O novo treinador terá a missão de dominar esse elenco e extrair o máximo de cada jogador. Em passagens recentes, Diniz já trabalhou com atletas de alto nível, como Marcelo no Fluminense e Coutinho no Vasco, experiências que servem de base para ajustar rapidamente o Corinthians, tanto taticamente quanto emocionalmente.
Fernando Diniz sempre defendeu o uso da base, postura que se repetiu em passagens recentes pelo Vasco e Fluminense. No Corinthians, o treinador encontrará Breno Bidon e André Luiz, jovens em alta no clube, com potencial para se firmar no time principal.

Além disso, o comando técnico terá que lidar com atletas que ainda buscam mais espaço, como Gui Negão, Kayke e Dieguinho. Um dos discursos de Diniz reforça a importância de transformar a vida dos jogadores não apenas por meio de títulos, mas também no desenvolvimento pessoal, valorizando o crescimento dentro e fora de campo.
— A minha meta é mudar a vida de um John Kennedy, de um Rayan, de gente desse tipo, que precisa de ajuda. Do Coutinho, que também precisa de ajuda… Tem dinheiro, passou por grandes clubes, jogou Copa do Mundo, mas queria parar de jogar. E agora não quer mais parar de jogar — disse Diniz recentemente no Fórum Brasileiro dos Treinadores de Futebol.
— A gente tem o poder de transformar muitas vidas, eu sou treinador por causa disso. Não sou treinador principalmente para ganhar títulos e levantar taças, eu acho que isso é uma consequência do trabalho que eu desenvolvo para poder melhorar a vida dos jogadores e das pessoas que assistem — completou.
Os primeiros desafios no Corinthians
No Corinthians, o desafio será ajustar o time rapidamente, melhorar a eficiência ofensiva e defensiva e transformar essa experiência em vitórias, sobretudo na estreia pela Libertadores, na próxima quinta-feira (9) contra o Platense, da Argentina.

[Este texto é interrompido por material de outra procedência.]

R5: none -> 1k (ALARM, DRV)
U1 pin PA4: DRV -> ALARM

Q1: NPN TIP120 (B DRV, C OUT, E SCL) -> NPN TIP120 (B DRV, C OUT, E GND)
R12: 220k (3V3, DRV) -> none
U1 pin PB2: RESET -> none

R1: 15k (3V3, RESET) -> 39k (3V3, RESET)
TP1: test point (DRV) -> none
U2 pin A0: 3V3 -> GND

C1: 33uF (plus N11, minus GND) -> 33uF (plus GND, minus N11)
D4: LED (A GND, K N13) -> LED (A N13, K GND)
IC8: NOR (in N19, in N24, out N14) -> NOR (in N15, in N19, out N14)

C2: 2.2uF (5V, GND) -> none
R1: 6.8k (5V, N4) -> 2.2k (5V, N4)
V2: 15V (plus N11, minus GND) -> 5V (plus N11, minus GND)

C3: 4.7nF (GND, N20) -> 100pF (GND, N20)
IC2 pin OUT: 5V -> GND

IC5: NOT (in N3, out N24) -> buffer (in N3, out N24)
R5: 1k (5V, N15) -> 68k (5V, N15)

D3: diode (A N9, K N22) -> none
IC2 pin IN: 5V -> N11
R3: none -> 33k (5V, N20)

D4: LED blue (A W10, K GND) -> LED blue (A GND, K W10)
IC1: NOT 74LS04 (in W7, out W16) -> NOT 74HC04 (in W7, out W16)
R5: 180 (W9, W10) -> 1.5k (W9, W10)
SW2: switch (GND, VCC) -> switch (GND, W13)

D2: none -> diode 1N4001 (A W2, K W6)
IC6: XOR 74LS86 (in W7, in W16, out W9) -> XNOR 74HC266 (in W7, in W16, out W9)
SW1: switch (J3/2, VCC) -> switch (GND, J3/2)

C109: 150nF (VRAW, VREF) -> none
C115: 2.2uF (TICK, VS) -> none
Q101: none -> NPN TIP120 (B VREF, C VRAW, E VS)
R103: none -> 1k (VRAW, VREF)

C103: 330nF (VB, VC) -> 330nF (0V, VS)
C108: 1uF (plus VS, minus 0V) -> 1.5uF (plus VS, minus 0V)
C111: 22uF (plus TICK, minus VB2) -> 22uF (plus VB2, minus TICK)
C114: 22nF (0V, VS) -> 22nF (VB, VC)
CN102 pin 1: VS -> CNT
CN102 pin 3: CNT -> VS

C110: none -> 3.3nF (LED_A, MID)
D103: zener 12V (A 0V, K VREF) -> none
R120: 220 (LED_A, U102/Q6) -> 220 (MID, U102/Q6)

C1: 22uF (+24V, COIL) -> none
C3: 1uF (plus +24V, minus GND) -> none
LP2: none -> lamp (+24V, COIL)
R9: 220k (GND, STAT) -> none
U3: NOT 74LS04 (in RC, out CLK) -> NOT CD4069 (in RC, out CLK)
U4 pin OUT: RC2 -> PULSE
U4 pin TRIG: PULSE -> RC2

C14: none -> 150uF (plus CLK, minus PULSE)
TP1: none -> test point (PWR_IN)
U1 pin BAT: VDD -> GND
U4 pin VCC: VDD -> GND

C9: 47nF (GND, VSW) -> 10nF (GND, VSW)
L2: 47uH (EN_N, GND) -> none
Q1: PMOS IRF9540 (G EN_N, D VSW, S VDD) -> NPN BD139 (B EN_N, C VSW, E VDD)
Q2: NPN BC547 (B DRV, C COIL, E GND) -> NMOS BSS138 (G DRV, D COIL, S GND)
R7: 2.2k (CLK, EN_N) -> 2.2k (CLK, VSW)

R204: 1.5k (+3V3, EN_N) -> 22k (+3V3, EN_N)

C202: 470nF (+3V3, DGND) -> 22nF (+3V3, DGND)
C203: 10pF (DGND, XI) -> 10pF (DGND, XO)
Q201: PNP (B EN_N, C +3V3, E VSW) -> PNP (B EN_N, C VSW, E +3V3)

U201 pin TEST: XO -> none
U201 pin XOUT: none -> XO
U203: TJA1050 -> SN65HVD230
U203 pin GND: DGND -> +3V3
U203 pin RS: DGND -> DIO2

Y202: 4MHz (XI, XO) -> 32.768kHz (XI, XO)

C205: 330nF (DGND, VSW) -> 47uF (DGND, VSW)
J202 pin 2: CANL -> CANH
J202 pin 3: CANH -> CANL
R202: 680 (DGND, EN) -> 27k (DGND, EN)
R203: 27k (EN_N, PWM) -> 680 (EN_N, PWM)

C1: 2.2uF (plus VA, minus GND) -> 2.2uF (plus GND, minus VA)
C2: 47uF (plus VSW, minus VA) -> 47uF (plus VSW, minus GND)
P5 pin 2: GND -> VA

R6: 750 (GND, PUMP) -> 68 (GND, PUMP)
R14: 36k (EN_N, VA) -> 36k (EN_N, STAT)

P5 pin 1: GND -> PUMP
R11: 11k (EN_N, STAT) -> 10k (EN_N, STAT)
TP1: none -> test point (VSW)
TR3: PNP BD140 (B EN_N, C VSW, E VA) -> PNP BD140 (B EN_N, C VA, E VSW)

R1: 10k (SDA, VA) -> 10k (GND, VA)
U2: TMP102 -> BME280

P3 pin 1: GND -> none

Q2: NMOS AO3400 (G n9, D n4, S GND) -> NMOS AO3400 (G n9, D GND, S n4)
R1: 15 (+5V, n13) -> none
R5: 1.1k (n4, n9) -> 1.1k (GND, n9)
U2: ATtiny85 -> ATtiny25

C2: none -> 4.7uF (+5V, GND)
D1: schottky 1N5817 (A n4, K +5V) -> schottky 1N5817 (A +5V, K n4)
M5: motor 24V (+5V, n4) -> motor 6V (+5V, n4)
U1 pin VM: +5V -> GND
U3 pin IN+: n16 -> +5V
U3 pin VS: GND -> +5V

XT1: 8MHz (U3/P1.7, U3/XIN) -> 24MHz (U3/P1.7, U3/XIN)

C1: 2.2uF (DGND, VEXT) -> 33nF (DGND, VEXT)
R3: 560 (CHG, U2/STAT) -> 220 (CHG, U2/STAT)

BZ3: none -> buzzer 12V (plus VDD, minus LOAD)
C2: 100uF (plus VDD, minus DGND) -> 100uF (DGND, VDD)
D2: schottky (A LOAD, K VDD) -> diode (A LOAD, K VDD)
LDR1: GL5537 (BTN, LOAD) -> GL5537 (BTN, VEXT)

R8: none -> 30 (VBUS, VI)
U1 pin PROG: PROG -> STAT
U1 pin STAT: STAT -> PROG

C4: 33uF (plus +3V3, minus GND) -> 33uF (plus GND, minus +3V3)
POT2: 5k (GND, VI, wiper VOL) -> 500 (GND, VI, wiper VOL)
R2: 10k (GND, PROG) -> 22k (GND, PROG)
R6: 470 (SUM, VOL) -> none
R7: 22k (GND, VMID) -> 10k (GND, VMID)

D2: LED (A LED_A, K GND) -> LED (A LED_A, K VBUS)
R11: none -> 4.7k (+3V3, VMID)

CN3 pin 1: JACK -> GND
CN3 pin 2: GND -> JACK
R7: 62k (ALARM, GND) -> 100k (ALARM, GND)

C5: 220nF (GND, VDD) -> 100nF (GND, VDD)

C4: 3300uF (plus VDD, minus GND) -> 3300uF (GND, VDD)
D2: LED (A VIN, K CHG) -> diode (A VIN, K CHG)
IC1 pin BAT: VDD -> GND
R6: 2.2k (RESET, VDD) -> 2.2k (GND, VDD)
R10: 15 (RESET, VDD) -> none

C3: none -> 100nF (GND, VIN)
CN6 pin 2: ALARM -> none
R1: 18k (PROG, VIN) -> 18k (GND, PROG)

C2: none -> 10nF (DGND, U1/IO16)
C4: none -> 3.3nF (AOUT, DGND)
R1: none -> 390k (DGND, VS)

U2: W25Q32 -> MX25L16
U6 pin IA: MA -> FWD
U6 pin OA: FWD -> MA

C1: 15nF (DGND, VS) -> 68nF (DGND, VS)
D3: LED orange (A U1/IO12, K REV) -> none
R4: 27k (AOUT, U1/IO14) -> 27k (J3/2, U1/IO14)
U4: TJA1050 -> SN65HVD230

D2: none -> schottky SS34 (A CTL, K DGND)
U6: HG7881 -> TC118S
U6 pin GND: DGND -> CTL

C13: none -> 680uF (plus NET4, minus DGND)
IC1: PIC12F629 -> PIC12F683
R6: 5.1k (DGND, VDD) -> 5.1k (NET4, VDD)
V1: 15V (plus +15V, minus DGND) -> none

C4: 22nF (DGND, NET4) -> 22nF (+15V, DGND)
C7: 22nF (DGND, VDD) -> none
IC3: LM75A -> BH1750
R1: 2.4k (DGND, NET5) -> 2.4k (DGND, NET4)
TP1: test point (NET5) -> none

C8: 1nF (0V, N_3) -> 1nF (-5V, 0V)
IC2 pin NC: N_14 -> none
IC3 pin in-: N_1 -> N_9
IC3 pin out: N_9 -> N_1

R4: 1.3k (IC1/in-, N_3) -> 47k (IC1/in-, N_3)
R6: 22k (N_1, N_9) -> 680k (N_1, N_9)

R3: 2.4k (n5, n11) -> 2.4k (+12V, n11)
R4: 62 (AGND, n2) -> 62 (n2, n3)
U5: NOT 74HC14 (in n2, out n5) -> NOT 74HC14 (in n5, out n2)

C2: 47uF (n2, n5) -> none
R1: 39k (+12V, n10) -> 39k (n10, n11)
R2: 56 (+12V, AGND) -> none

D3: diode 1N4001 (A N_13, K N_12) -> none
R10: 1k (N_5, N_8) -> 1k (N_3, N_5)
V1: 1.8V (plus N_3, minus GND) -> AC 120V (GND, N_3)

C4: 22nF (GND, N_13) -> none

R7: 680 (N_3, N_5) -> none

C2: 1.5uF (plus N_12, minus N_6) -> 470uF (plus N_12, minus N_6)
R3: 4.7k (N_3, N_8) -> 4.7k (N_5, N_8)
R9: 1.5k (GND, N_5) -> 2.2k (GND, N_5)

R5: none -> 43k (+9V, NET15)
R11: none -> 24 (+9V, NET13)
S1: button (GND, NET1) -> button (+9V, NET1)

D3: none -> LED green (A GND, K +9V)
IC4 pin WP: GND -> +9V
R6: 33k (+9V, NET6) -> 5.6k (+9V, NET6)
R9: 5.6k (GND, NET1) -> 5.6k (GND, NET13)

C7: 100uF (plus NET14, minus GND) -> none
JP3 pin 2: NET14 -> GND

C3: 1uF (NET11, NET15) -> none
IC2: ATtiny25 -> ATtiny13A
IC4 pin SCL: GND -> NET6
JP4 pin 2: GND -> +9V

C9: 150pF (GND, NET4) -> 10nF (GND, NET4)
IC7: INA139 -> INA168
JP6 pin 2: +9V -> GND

O calendário, inclusive, é uma missão importante: após a estreia da Libertadores, Fernando Diniz já terá que virar a chave para o clássico diante do Palmeiras, no domingo (12), na Neo Química Arena. Em seguida, o Timão entra em campo novamente pela Libertadores, dessa vez contra o Santa Fé em casa.
Cabe ressaltar que o Corinthians acumula nove jogos sem vencer: Portuguesa, Cruzeiro, Novorizontino, Coritiba, Santos, Chapecoense, Flamengo, Fluminense e Internacional, números que fizeram o Dorival Júnior ser demitido.
O que o torcedor pode esperar?
As equipes de Fernando Diniz têm um estilo de trabalho focado na posse de bola, no desenvolvimento dos jogadores e no aproveitamento da base, aliado à experiência com atletas de alto nível. Apesar de números mistos em campeonatos nacionais, o treinador apresenta desempenho consistente em torneios eliminatórios, como Libertadores e Copa do Brasil.
No Timão, como já foi dito acima, o desafio será encerrar a sequência de jogos sem vitórias, ajustar rapidamente o time e equilibrar ataque e defesa, ao mesmo tempo em que busca transformar a performance em resultados e dar protagonismo a jovens promessas.
Em resumo, a expectativa é de um Corinthians mais organizado, com identidade de jogo definida e oportunidades para talentos emergentes, mas, como já ocorreu em outras passagens da carreira do treinador, o processo exigirá paciência e adaptação enquanto o trabalho ganha forma.